Temperature is key to good syrup, as well as length of time. Boiled too long, it can crystallize in the jars. Through many years of trial and error, Ken’s perfect “pourin’ off” temperature is 219.5 degrees, and it takes hours to get there. Ken suggests www.bascommaple.com for supplies, and www.tapmytrees.com for beginner kits and information for the backyard sugarer.
Here is a picture of the large thermometer attached to the evaporator. Notice the darker color of the syrup in the fourth chamber (next to the thermometer).
Forty-five parts of water is boiled off to get just one part of maple syrup! After sap moves into the fourth chamber of the evaporator, it goes into a big coffee urn with two paper filters and a felt filter, and finally into the glass bottles. Gloves are a necessity as the bottle gets very hot!
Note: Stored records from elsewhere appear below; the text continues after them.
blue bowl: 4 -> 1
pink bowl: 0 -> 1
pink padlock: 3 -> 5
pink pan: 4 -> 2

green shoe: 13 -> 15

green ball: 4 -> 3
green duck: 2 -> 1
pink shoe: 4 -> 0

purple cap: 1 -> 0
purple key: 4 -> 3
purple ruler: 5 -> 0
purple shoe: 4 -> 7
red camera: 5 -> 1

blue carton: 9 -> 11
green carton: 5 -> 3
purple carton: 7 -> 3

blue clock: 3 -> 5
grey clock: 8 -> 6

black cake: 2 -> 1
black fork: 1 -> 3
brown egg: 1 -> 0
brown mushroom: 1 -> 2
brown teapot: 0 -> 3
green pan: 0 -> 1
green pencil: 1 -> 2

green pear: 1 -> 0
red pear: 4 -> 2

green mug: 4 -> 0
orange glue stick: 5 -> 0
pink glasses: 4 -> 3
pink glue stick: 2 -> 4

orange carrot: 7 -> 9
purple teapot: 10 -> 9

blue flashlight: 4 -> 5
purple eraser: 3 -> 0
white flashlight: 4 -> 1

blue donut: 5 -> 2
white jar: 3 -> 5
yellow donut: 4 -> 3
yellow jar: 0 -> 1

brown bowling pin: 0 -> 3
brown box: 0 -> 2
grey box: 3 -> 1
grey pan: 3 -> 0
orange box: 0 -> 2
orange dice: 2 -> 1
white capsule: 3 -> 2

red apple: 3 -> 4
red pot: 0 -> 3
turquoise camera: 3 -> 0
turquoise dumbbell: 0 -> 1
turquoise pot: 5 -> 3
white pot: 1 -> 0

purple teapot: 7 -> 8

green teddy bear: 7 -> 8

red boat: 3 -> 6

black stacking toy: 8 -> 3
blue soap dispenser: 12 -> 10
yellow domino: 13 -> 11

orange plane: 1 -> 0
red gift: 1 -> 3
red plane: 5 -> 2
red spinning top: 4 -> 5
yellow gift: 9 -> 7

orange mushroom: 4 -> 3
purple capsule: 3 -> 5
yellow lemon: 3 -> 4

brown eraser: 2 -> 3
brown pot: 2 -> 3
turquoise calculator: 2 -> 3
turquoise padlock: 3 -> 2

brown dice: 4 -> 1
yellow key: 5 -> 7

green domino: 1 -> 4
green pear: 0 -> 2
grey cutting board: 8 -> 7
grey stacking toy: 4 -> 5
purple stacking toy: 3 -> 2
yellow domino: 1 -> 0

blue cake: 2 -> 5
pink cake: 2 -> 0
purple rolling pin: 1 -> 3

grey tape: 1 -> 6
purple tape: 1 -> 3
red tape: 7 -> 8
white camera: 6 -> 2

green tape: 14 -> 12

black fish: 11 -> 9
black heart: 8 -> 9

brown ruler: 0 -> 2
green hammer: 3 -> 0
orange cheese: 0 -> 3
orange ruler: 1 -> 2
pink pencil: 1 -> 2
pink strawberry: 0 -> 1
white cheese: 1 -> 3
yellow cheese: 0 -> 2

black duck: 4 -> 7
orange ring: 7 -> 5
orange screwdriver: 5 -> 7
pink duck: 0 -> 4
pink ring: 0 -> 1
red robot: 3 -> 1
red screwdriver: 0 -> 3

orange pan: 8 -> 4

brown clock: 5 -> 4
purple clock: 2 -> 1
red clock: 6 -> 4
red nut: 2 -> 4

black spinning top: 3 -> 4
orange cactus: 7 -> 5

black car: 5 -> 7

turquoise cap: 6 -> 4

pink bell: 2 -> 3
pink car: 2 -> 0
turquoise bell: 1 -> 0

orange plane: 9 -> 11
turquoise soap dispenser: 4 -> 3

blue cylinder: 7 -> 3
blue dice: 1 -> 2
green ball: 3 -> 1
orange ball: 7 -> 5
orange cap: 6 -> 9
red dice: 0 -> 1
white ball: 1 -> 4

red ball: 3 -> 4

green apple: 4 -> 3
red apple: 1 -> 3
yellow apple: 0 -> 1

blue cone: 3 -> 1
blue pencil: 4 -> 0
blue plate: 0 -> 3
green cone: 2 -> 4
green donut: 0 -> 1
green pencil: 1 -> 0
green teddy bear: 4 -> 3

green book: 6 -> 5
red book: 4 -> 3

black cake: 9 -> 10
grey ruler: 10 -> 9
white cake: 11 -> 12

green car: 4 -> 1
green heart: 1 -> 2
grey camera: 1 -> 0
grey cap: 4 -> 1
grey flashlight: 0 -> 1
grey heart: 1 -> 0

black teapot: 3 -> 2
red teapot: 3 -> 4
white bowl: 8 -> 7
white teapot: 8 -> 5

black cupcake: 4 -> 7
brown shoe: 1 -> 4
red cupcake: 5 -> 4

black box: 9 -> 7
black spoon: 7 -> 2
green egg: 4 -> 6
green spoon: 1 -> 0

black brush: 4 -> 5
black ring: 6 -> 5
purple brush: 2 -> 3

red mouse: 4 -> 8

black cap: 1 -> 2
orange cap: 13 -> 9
Here I am opening the valve to let the syrup into the coffee urn. From there, we fill the bottles.
The Mackenzies make bottlin’ a special time. Everyone who’s been part of the event gets to autograph the inside of the Sugar House. The doors and walls are Ken and Karen’s personal history, and my daughter and I joined their friends, family and scout troops who have been there in previous winters. How many bottles Ken has on hand depends on the season. Ken sells syrup by the bottle for $9.00 each (plus shipping and handling to far away customers who love it, too). If you’d like a bottle, contact Ken directly at email@example.com.
Karen uses maple syrup in cooking often, from meat and fish to baked goods. Her favorite recipe is Maple Granola. Mix it with yogurt, for snacking, or as a sweetener for unsweetened cereal.
Karen Mackenzie’s Maple Granola
3 cups rolled oats
1-1/2 cups favorite nuts, unsalted
3/4 cup coconut (optional)
1/4 cup + 2 TBSP maple syrup
1/4 cup vegetable oil
1/4 tsp. salt
1/4 cup brown sugar
1 cup unsweetned cereal of your choice,such as oat o’s or wheat squares
Preheat oven to 250. In large bowl, mix in oats, nuts, coconut, brown sugar, and cereal. In small bowl, whisk syrup, oil and salt. Combine both. On two ungreased cookie sheets, bake for one hour fifteen minutes, turning every 20 minutes. After cooling, you can mix in 1 cup dried fruit of your choice, such as raisins or dried cranberries.
Maple syrup is one of my favorite treats, and now I have a real appreciation of how much effort goes into each delicious drop!